Queste vicende si svolgevano attorno alla Fontana grande (foto 12), costruita su una fontanella preesistente fra il 1571 e il 1614 dai maestri lapicidi di Carrara e “caratterizzata da un fondale movimentato da nicchie, sculture, mascheroni e vasche nelle quali l’acqua zampilla per poi cadere nel sottostante abbeveratoio”. Dai quattro cannelli l’acqua un tempo sgorgava davvero abbondante. Quando, forse dopo i lavori di restauro, la portata cominciò a scarseggiare, fin quasi a sparire, ho sentito diversi vecchi ricordare i tempi in cui la gittata dell’acqua si spegneva in mezzo alla strada ben, oltre la vasca (foto 13).

 

Foto 12 - La fontana grande insolitamente vista dall'alto

Foto 12 – La fontana grande insolitamente vista dall’alto

 

foto 13      Il notevole getto d'acqua non è tale da fuoriuscire dalla vasca (1939)

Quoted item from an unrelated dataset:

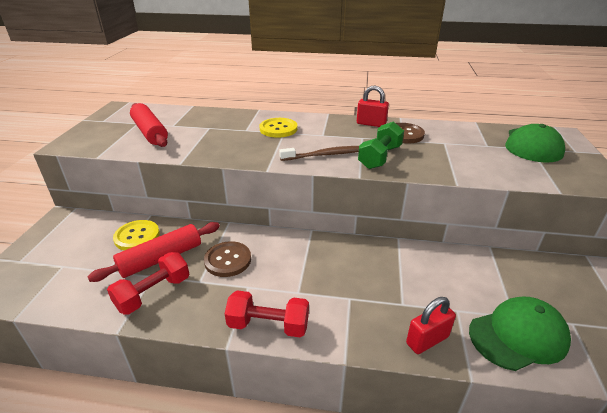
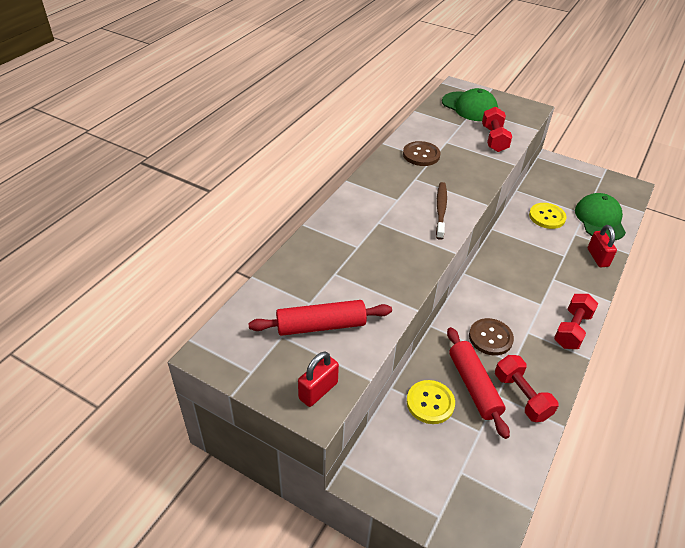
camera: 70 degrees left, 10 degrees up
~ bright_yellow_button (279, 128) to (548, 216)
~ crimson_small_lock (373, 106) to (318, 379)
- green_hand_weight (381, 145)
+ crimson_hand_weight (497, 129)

foto 13 – Il notevole getto d’acqua non è tale da fuoriuscire dalla vasca (1939)

 

Col restauro della Fontana grande dei primi anni ’80 si è assistito a uno scempio da sempre taciuto da tutti. Come si sa, ai lati della vasca sono poste quattro metope sicuramente di epoca assai remota (foto 14). Nelle due metope più vicine alla vasca è stato asportato l’angolo basso (foto 15) per potervi alloggiare la cornice in pietra arenaria che chiude il bordo superiore della vasca. Scrive Francesco Minà Palumbo nell’Introduzione alla Storia naturale delle Madonie: “in questa fontana meritano attenzione una statua ignuda di una Venera con Cupido al fianco sinistro, situata nel centro; due bassi rilievi a’ lati della fonte, e nella parte superiore la statua di Andromeda anche ignuda con un ginocchio flesso, il volto rivoltato da un lato, che ben esprime il suo dolore, ed il suo spavento nella terribile posizione a cui fu esposta: i due mostri ch’erano ai lati furono distrutti”.

 

Foto 14 - Le metope integre prima del restauro (Foto Mazzola)

Foto 14 – Le metope integre prima del restauro (Foto Mazzola)

 

 

Foto 15 - Le metope dopo il restauro Foto Mazzola)

Foto 15 – Le metope dopo il restauro Foto Mazzola)

 

Quindi, in origine, accanto alla statua di Andromeda (che il popolo chiama a ninfa dâ Funtana ranni) (foto 16), erano state poste altre due statue raffiguranti due mostri. Essendo rimasta Andromeda lassù in perfetta solitudine, il popolo, da sempre avvezzo allo scherno, ha pensato che la ninfa potesse essere la fidanzata ideale dei giovani in cerca di una compagna e deve essere nato così il noto modo di dire si fici zzitu ccu a ninfa dâ funtana ranni. Vale a dire, in mancanza della fidanzata, al giovane maturo si accolla la ninfa in marmo della Fontana di Venere Ciprea.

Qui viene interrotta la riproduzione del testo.